When you first meet someone, you judge them. No two ways about it, you judge them based on how they portray themselves and their appearance; their demeanor; their gait; their car, their zip code... subliminally you make decisions about people you don't know without even thinking about it.

So, what does this have to do with performance arts? Everything!!!
You have all but seconds to win over an audience. Sure, you can redeem yourself if you're lucky later on, but it's a nightmarish war between your intentions and the audience's perceptions.

Every performer needs an introduction. Not necessarily your traditional, "Please welcome to the stage Ben Dover and his band the Buttplugs!" but an introduction, nonetheless. Below you'll find a handy reference of different introduction types to suit your fancies and introductorial fetishes.

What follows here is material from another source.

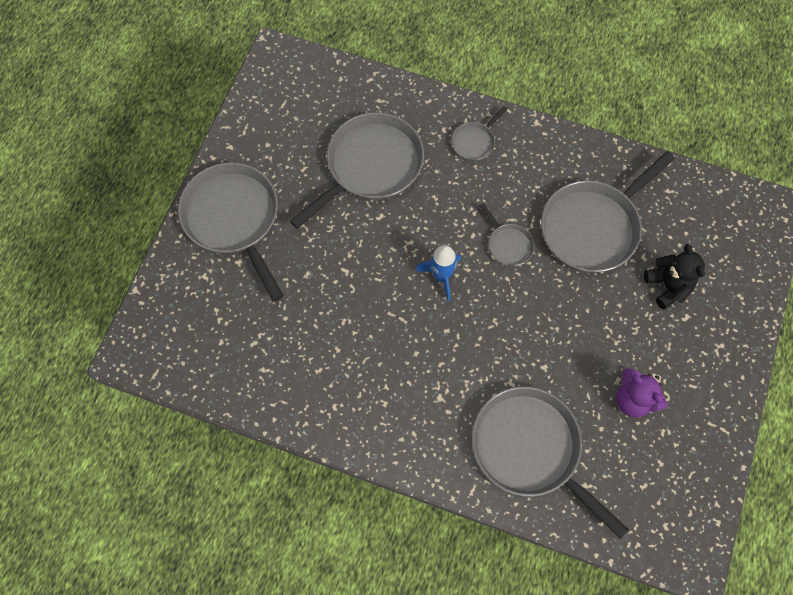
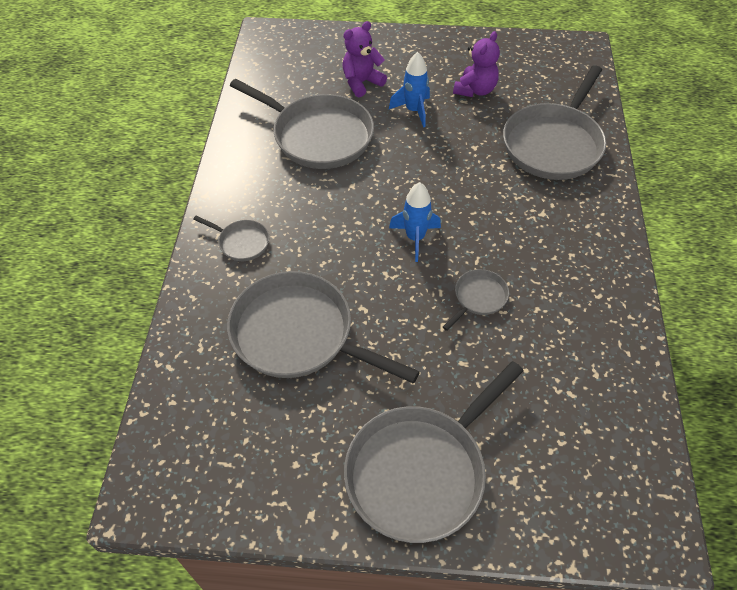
camera: 105 degrees left, 15 degrees down
(508, 244) = (359, 192): grey pan -> grey pan (478, 298)
(612, 325) = (414, 111): none -> blue rocket
(667, 286) = (361, 83): black teddy bear -> purple teddy bear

1. Traditional. - See Above paragraph -
2. Intermittent. You start off your show with no formal introduction, usually something set to music, and can set your character or mood easily. After a short time, an intro is then given, such as: "BLAH BLAH MUSIC AND STUFF - PAUSE - I wish to welcome you to a world of power and wonder, where gophers explode and penguins collide. Sit back and enjoy the bewildering performances of: Weirrdo!"
3. Radically Informal. As simple as it gets. Anywhere during the first few moments of your show/act, it is stated or implied: "Hello Everyone, I'm Shawty Swappin and this is the World's Ghetto Mall of Mystery!" Continue with el performance.

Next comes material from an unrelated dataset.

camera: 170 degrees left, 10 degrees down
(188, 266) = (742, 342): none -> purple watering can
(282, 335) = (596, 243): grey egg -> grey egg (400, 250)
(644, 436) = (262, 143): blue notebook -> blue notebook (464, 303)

There are a few examples to tickle your cerebellum. Now, how do you really apply or create an intro that will do more good than harm?
Any introduction (as well as at least 98% of any performance) should be scripted. You need to know exactly what you are going to say, express, or portray and can work it in your sleep. The introduction is important enough to do it! (The whole show should be, but people judge you more strongly on the intro and the ending...). You need to have words that will work towards your goal as a performer.
For example, if you do a show that is mystical and creepy, you shouldn't have an intro that is giddy and happy, referencing cute bunnies and unicorns of giddiness. In turn, if you have a happy show, you shouldn't start your show with a brain-seeking lawyer zombie craving the blood of republicans. (Sorry Republicans. If that offends you, replace the word "Republicans" with "Democrats").

Lucky for you who don't write intros, there are lots of stock intro lines you are welcomed to use. Just don't use them more than once per intro, and it shouldn't come out like total crap.

Common intro phrases:
"We've got a great show for you tonight."
"Ladies and Gentlemen, Boys and Girls, blah blah blah,"
"Over the next hour/half hour/sixty minutes we'll take you on a visual roller coaster, complete with the ups, downs, and the annoying random stops in the middle of the track."

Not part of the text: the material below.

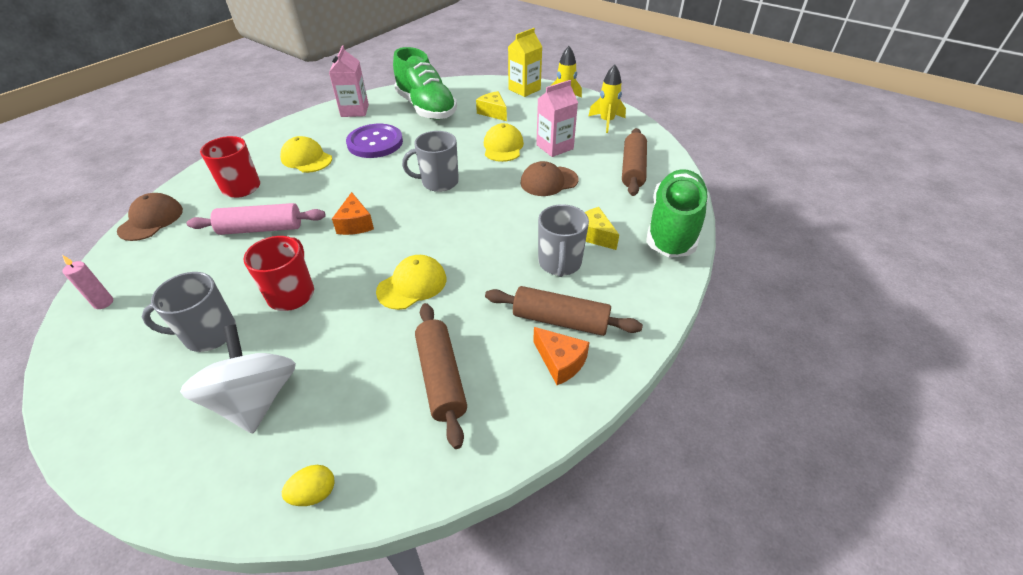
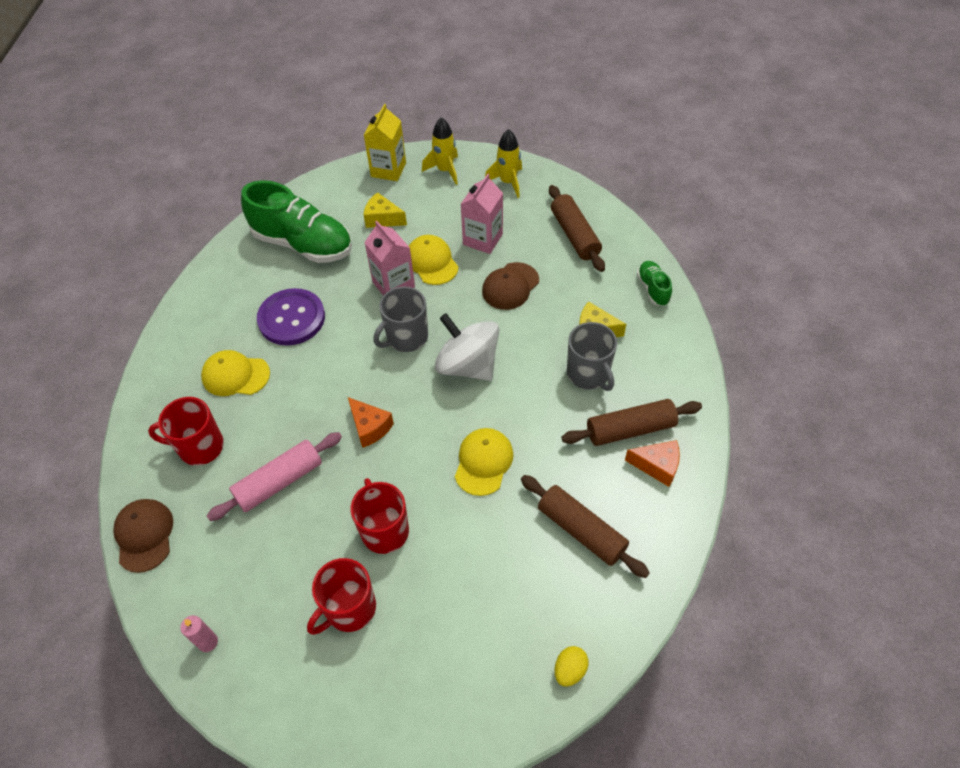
camera: 30 degrees left, 10 degrees up
(209, 334) = (349, 609): grey mug -> red mug
(255, 399) = (453, 635): white spinning top -> white spinning top (468, 365)
(354, 110) = (222, 284): pink carton -> pink carton (393, 285)
(673, 228) = (653, 289): green shoe -> green shoe, size x0.46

Tweak them to fit your needs.


Putting it all together!

Things to include in an introduction:
1. Thanks for attending
2. Who you are
3. Where you are from
4. What you are doing for the show
5. Acknowledge sponsors, if any
6. Thank the venue / host
7. Wish the audience to enjoy the show.

That's it!
So, without further adieu, here is an actual intro from beginning to end.

"Ladies and Gentlemen, thank you all for coming out to the 5th Annual Pancake Death Festival! My name is Aaron Stone, and I'll be your guide throughout this magical evening. I come from a small town you've never heard of with a population less than that of your average nightclub. Over the course of the next half hour, we'll all see some hilarious things. From death-defying card tricks to amazing sleight-of-hand publicity stunt escapes, the next thirty minutes of your life will be a jam-packed fun time. Remember, there will be no camera tricks, and no one here will die that you cared about anyway...so, without further adieu, the Founder Tiger's Club proudly presents, ME!"

The lights flash, the music cranks up, and the show begins with a high energy.
Poof. Amazing.

I hope you've made sense out of all this. If you've made it this far, your reading skill has increased by 1+ point.

Remember, people are watching...and argue as you will, you have one chance for an audience to like you.